Archivo para marzo, 2010

Le cinéma discrépant / El cine discrépant

Posted in Cine on marzo 1, 2010 by marie

Présenté en marge du festival de Cannes de 1951, “Traité de bave et d´éternité » marque une grande et première étape dans le cinéma ciselant, soit la phase destructive du cinéma.

Situons son contexte.

6 ans auparavant le fondateur du lettrisme, l´écrivain roumain Isodre Isou (1925-2007) débarque à Paris. Avec lui un immense savoir et de longues lectures de Breton le projettent rapidement dans les grands intellectuels innovateurs de l´époque et marquera les esprits de la Nouvelle Vague.  Il remit en effet en question toute une forme de pensée de l´expression que ce soit sur le plan narratif poétique, cinématographique et même sur le plan économique (« Traité d´économie nucléaire »).

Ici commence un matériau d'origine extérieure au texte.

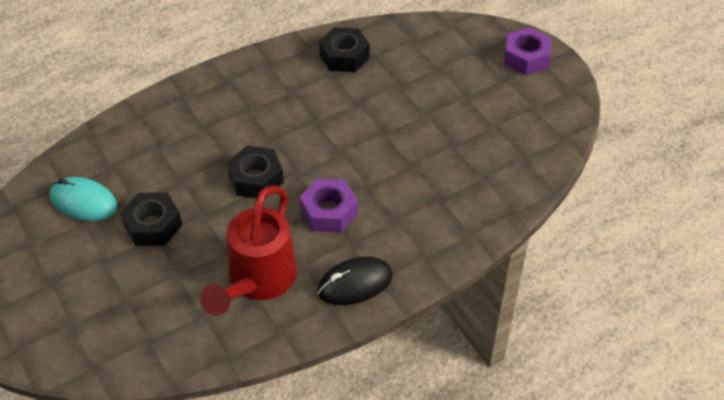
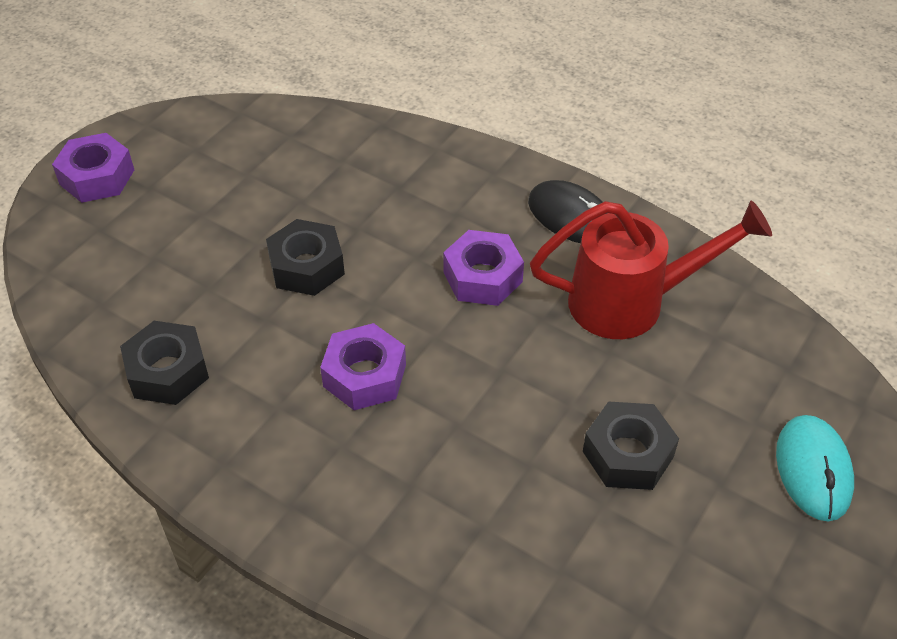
camera: 115 degrees left, 0 degrees up
(84, 202) = (648, 569): turquoise mouse -> turquoise mouse (813, 470)
(256, 179) = (474, 374): black nut -> black nut (307, 266)
(288, 131) = (364, 375): none -> purple nut

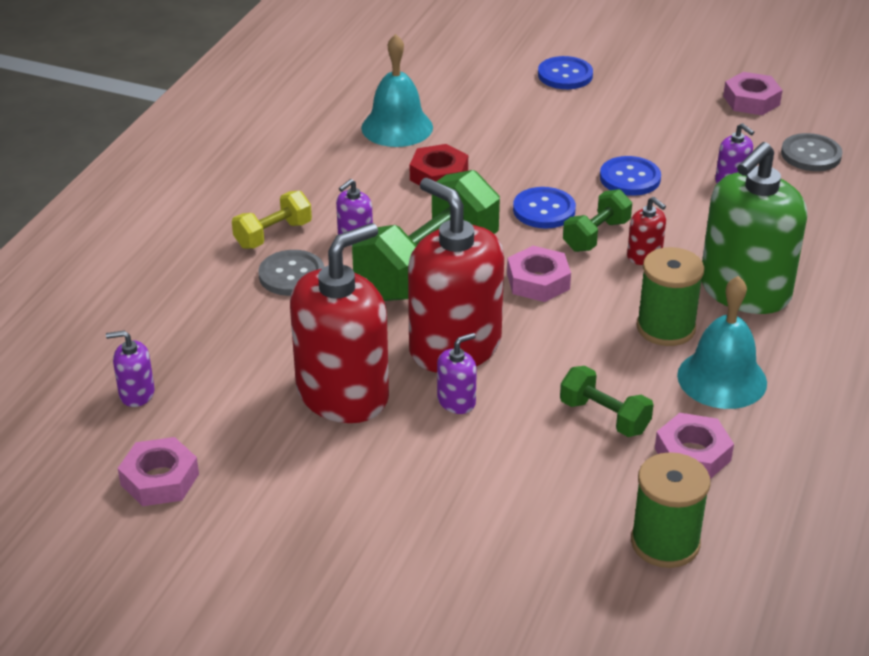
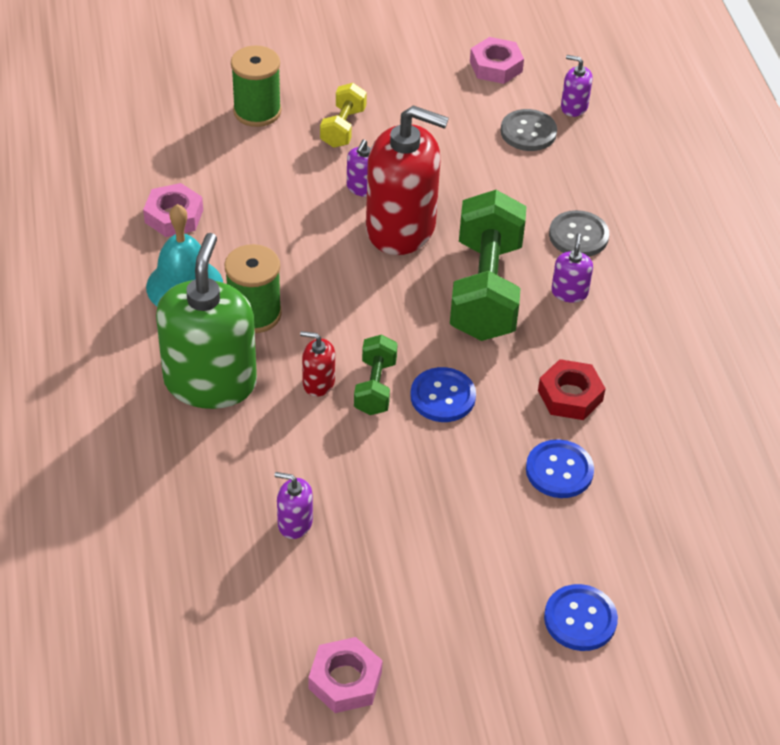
camera: 145 degrees right, 10 degrees up
(136, 393) = (574, 107): purple soap dispenser -> purple soap dispenser turned 120 degrees counterclockwise
(273, 235) = (634, 266): yellow dumbbell -> yellow dumbbell (343, 128)
(343, 394) = (443, 161): red soap dispenser -> none
(397, 127) = (668, 441): turquoise bell -> none
(538, 281) = (387, 315): pink nut -> none
(604, 417) = (252, 218): green dumbbell -> none
(630, 178) = (395, 477): blue button -> blue button (559, 470)
(665, 542) = (159, 151): green spool -> green spool (257, 111)
(811, 154) = (232, 608): grey button -> grey button (528, 132)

Il pousse à une recherche au delà des modes, et cadres des grands chefs d´œuvres.

Une de ses œuvres est ce fabuleux traité dans lequel il donne jour au cinéma « discrépant » défini par une disjonction nette entre le son et l´image.

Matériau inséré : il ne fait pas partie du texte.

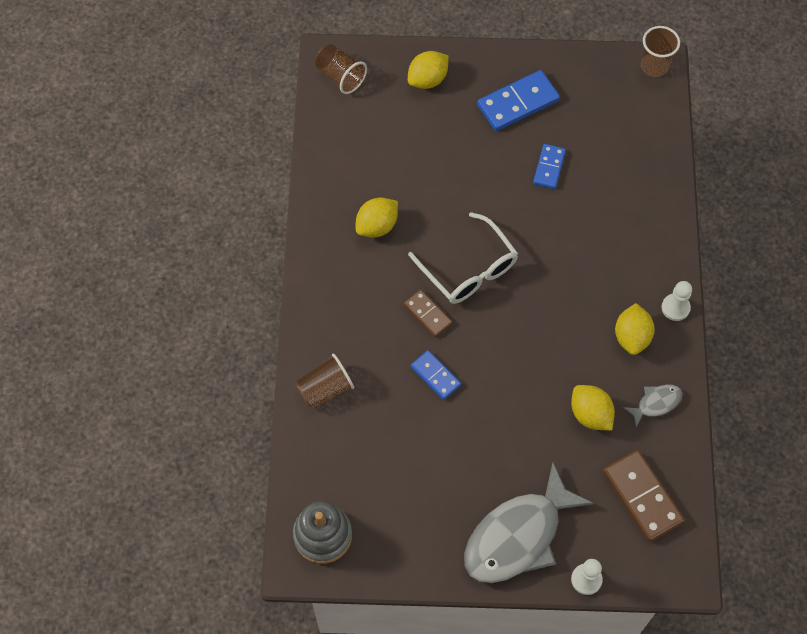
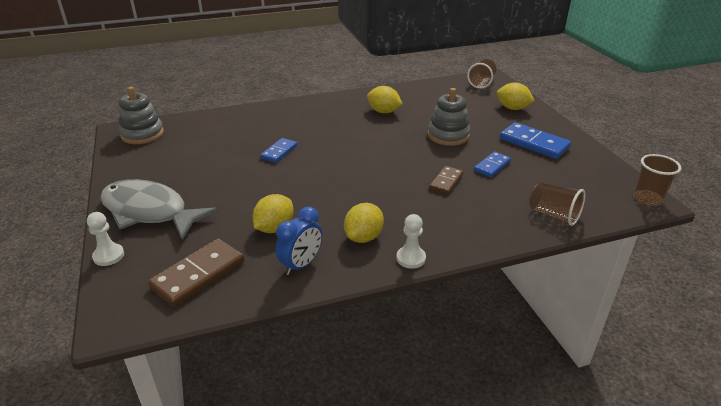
camera: 70 degrees right, 30 degrees down
(325, 388) = (252, 116): brown cup -> brown cup (553, 215)
(427, 314) = (327, 140): brown domino -> brown domino (446, 182)
(467, 180) = (448, 135): none -> grey stacking toy
(468, 268) = (375, 149): white glasses -> none
(549, 167) = (492, 166): blue domino -> blue domino turned 45 degrees counterclockwise
(631, 337) = (364, 237): yellow lemon -> yellow lemon turned 45 degrees counterclockwise
(656, 403) = (301, 265): grey fish -> blue clock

Sous forme de 3 chapitres, le narrateur nous fait passer d´un argumentaire fort et provocant (sous forme de vif plaidoyer) à l´histoire d´un personnage, Daniel, qui se balade tranquillement dans les rues de Paris.

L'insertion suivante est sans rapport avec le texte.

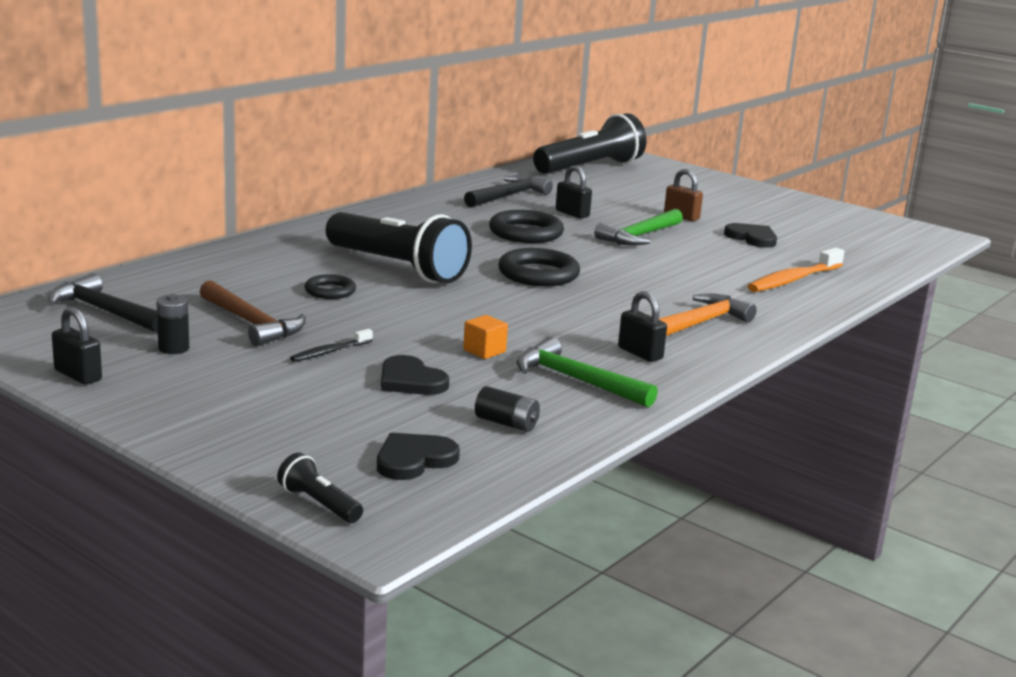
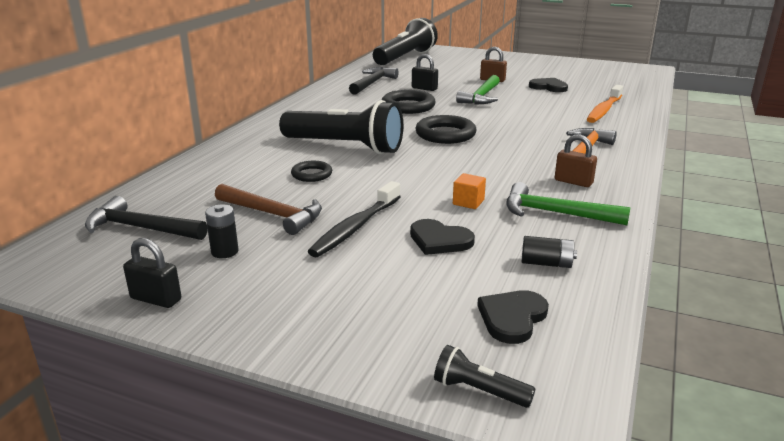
camera: 15 degrees left, 5 degrees up
(330, 352) = (355, 227): black toothbrush -> black toothbrush, size x1.85
(640, 353) = (573, 182): black padlock -> brown padlock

Le langage visuel n´est pas l´important, il est quoique parfois très intéressant (prise, jeux sur la pellicule, etc.). Ce qu´on retient de ce film ce sont surtout les idées.

Isou demande pourquoi le cinéma doit être le mouvement de l´image et non pas le mouvement du son ?

Il pousse à dépasser la photographie, il faut s´attaquer à la pellicule, il faut « vomir » la photo. Il fit sur ce point une comparaison avec les fins connaisseurs des vieux fromages qui puent, très pertinente.

Il donne alors à la parole une dimension plus grande qu´à la photographie.

Ce désir n´est pas alimenté d´une colère contre la photographie, bien au contraire il reconnaît son importance dans les œuvres le précédant, mais c´est justement pour ne pas les répéter qu´il faut s´attaquer à leur structure, à leur beauté. « Je préfère abîmer les yeux que de les laisser indifférents ».

Ces idées m´ont alors rappelé le photographe Depardon qui disait « la photo est muette »…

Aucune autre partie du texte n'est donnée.